Jennifer asked: “And whose truth are you speaking of? Yours, Ted’s, Charles Manson’s, Martha Stuart’s, Joe Blow’s, Jane Doe’s? Are you the sole arbiter of what’s true?”
I don’t object at all to this question — because it is the same question I have been posing since I began posting to this list. I am simply insisting that everyone who resorts to coercion in matters of public policy is obliged to address and answer the question. All laws are the imposition of somebody’s truth. The government schools are currently imposing somebody’s ideas of how the world goes around — not mine, maybe Stan’s, etc. — and I am arguing that everyone who wants to see society ordered in a particular way has to answer the question.
But to pose the question and to answer it are different issues: I am a trinitarian Christian of the old school and this statement reflects what I believe reality to be. But part of this faith insists that men are all sinners and never to be trusted with absolute power (and belief in an absolute outside themselves is a necessary check against this). If there is no God above the state, then the state is God. Consequently, I believe a trinitarian social order would maximize personal liberty (including that of non-believers), and conversion from one social order to another should rest as much as possible on persuasion, not coercion.
The example we started with in this discussion is that many of you support me being forced to pay for an education that I object to, but I don’t want you to have to support an education that you object to. I gave thousands last year to educate kids in state-sponsored agnosticism. How much did agnostics give to educate our kids in the Christian faith? This illustrates the difference between unnecessary coercion versus persuasion. Once a social order is established, a certain measure of coercion is inescapable (because all laws are imposed morality), but certain worldviews value personal liberty far more than others do. In my vision for Moscow twenty years hence, far more laws would disappear than would arrive.
Stan demanded a domestic example of state approved carnage. Okay. Abortion clinics.

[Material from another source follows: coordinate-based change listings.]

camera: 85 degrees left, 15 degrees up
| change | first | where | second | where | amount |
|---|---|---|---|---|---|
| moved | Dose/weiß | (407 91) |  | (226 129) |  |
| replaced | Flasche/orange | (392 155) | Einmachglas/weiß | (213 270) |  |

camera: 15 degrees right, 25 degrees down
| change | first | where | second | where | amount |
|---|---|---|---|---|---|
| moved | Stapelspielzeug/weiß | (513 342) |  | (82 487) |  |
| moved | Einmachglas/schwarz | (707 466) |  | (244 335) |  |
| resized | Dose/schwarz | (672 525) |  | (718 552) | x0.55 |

He also wondered whether I was questioning “logic.” I co-authored a textbook on logic, and am not trying to dispute the rationality and coherence of the world God made. But his statement that the categorical syllogism concerning Socrates is one on which everyone can agree “regardless of their ethics or theology” is provincial and naive. The acceptance of the authority of rationality in argumentation is certainly worldview dependent, just like everything else. Has Stan never heard of Zen?
With regard to Stan’s request that I provide proofs that would keep my Christian claims from being eaten up by my universal acid — proofs that show revelation from God and proofs that show why one religious tradition outranks another — I can only say that our discussion hasn’t matured to that point yet. I think the request entirely reasonable. But before we get there, I have wanted us to agree that everyone who has a social vision that includes others has this burden of proof in common. It looks as though we may be closer to that point, and when we get there, we can debate the competing claims of contrary absolutes.

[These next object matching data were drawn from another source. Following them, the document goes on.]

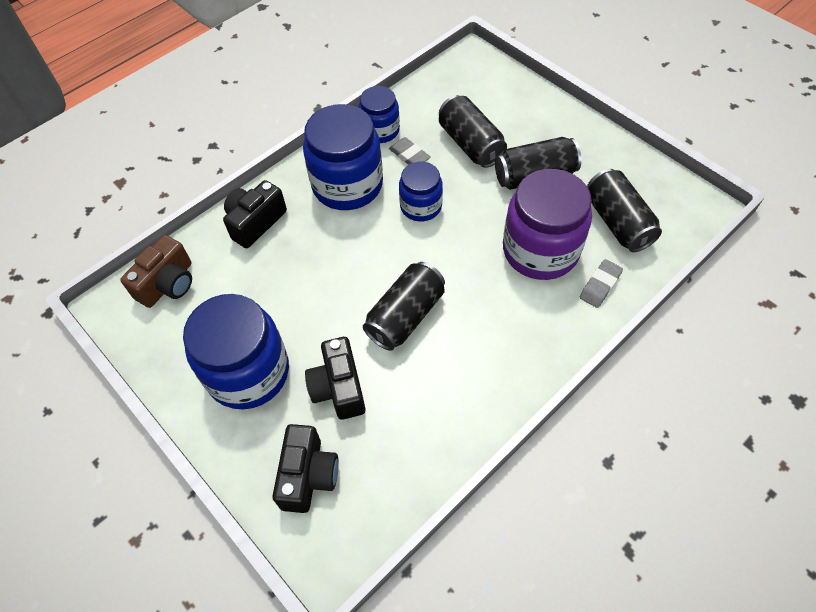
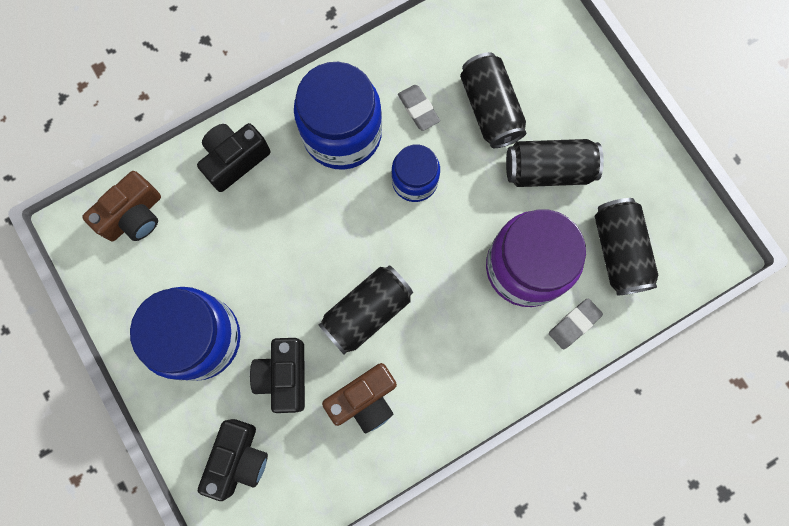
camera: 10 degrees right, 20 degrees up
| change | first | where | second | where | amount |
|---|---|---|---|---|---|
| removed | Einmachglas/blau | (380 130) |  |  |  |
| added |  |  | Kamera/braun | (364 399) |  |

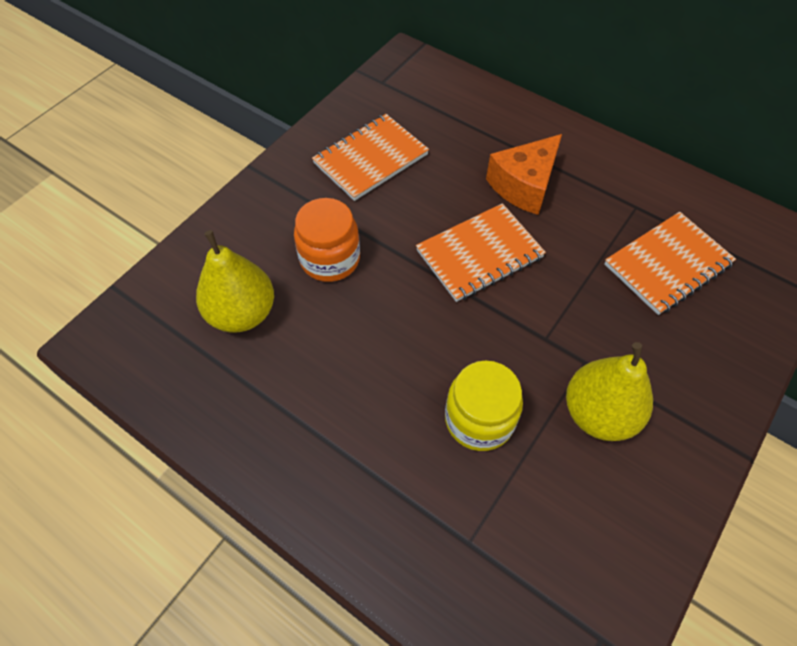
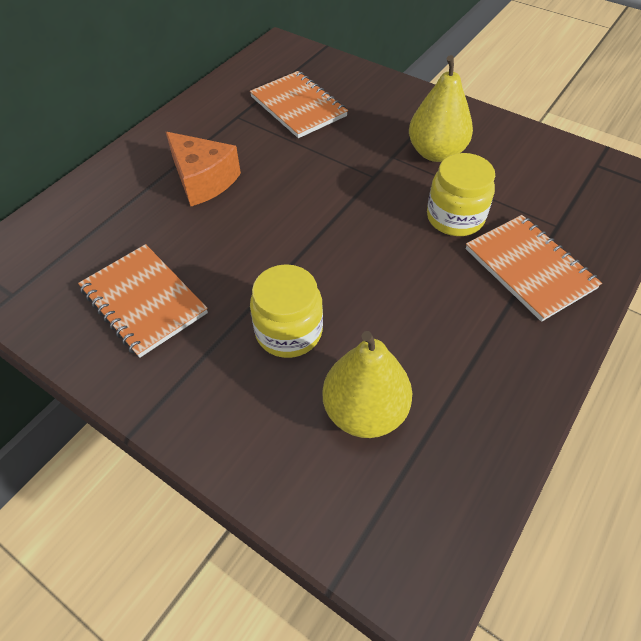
camera: 90 degrees left, 5 degrees down
| change | first | where | second | where | amount |
|---|---|---|---|---|---|
| moved | Notizbuch/orange | (479 254) |  | (529 268) |  |
| recoloured | Einmachglas/orange | (330 259) | Einmachglas/gelb | (289 331) |  |

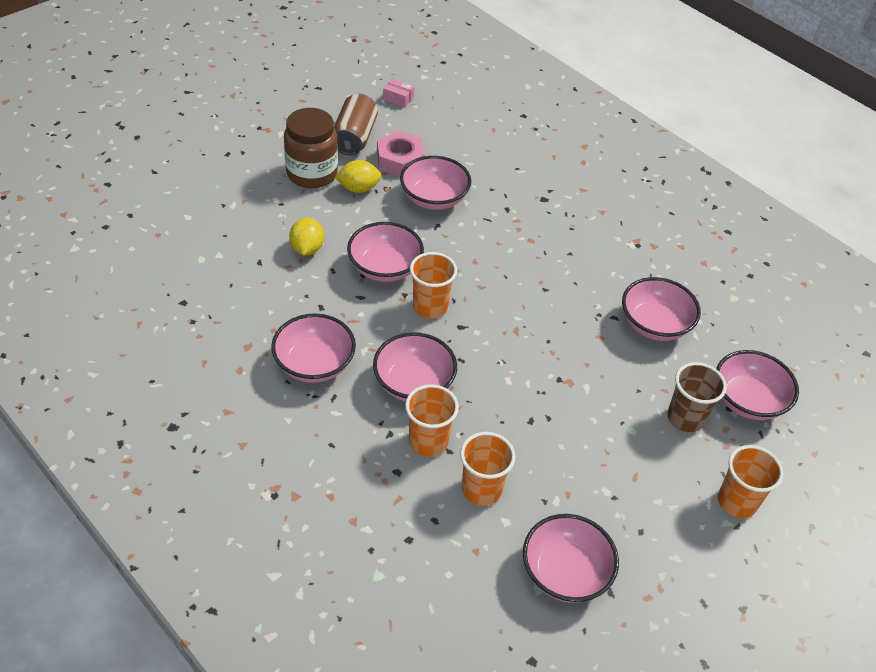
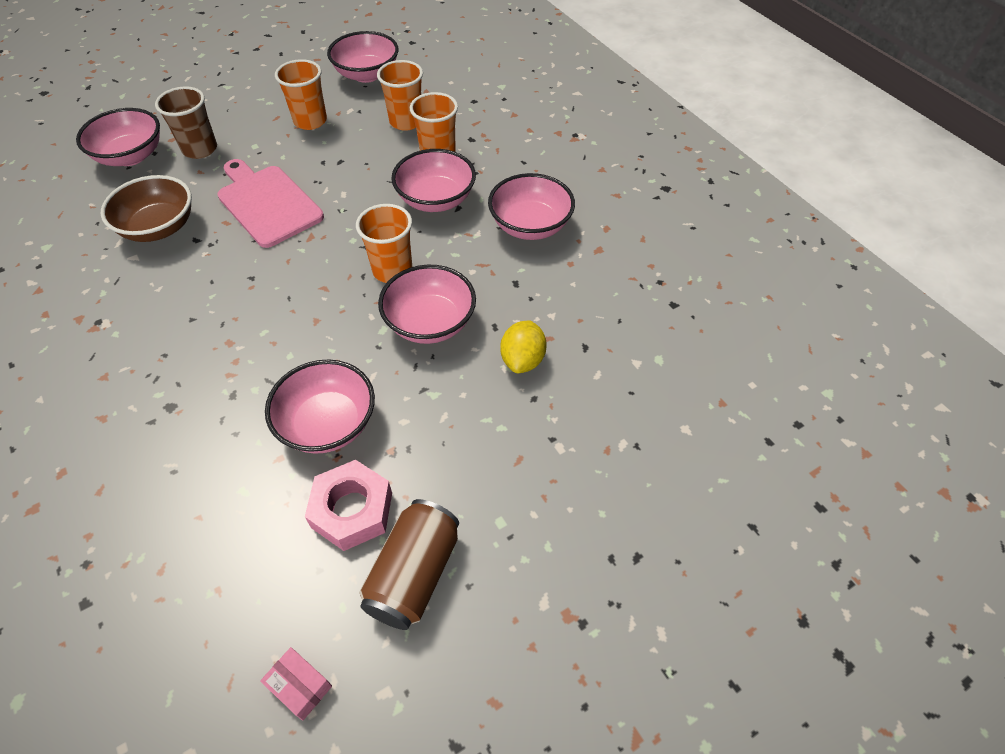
camera: 165 degrees left, 5 degrees up
| change | first | where | second | where | amount |
|---|---|---|---|---|---|
| removed | Einmachglas/braun | (312 173) |  |  |  |
| removed | Zitrone/gelb | (358 188) |  |  |  |
| added |  |  | Schneidebrett/rosa | (267 203) |  |
| moved | Becher/orange | (737 502) |  | (310 121) |  |
| recoloured | Schüssel/rosa | (654 324) | Schüssel/braun | (159 228) |  |

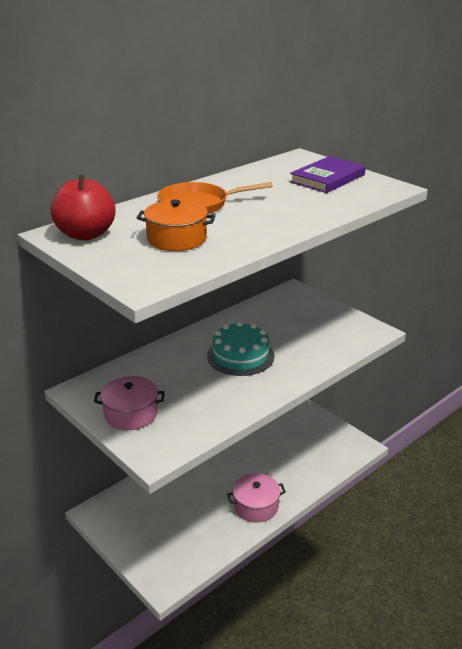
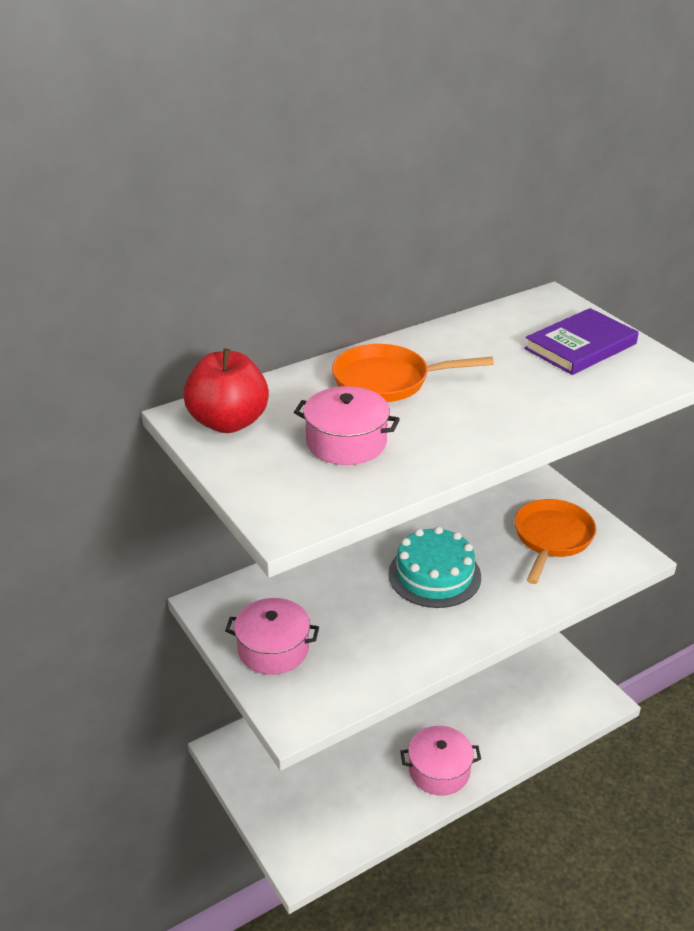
camera: 10 degrees right, 5 degrees up
| change | first | where | second | where | amount |
|---|---|---|---|---|---|
| added |  |  | Pfanne/orange | (552 538) |  |
| recoloured | Kochtopf/orange | (176 239) | Kochtopf/rosa | (346 442) |  |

And it would be nice at that time if both sides of the debate agreed upon persuasion in this debate, and not coercion.
“Apologetics in the Void” are repostings from an on-going electronic discussion and debate I had some time ago with members of our local community, whose names I have changed. The list serve is called Vision 20/20, and hence the name “visionaries.” Reading just these posts probably feels like listening to one half of a phone conversation, but I don’t feel at liberty to publish what others have written. But I have been editing these posts (lightly) with intelligibility in mind.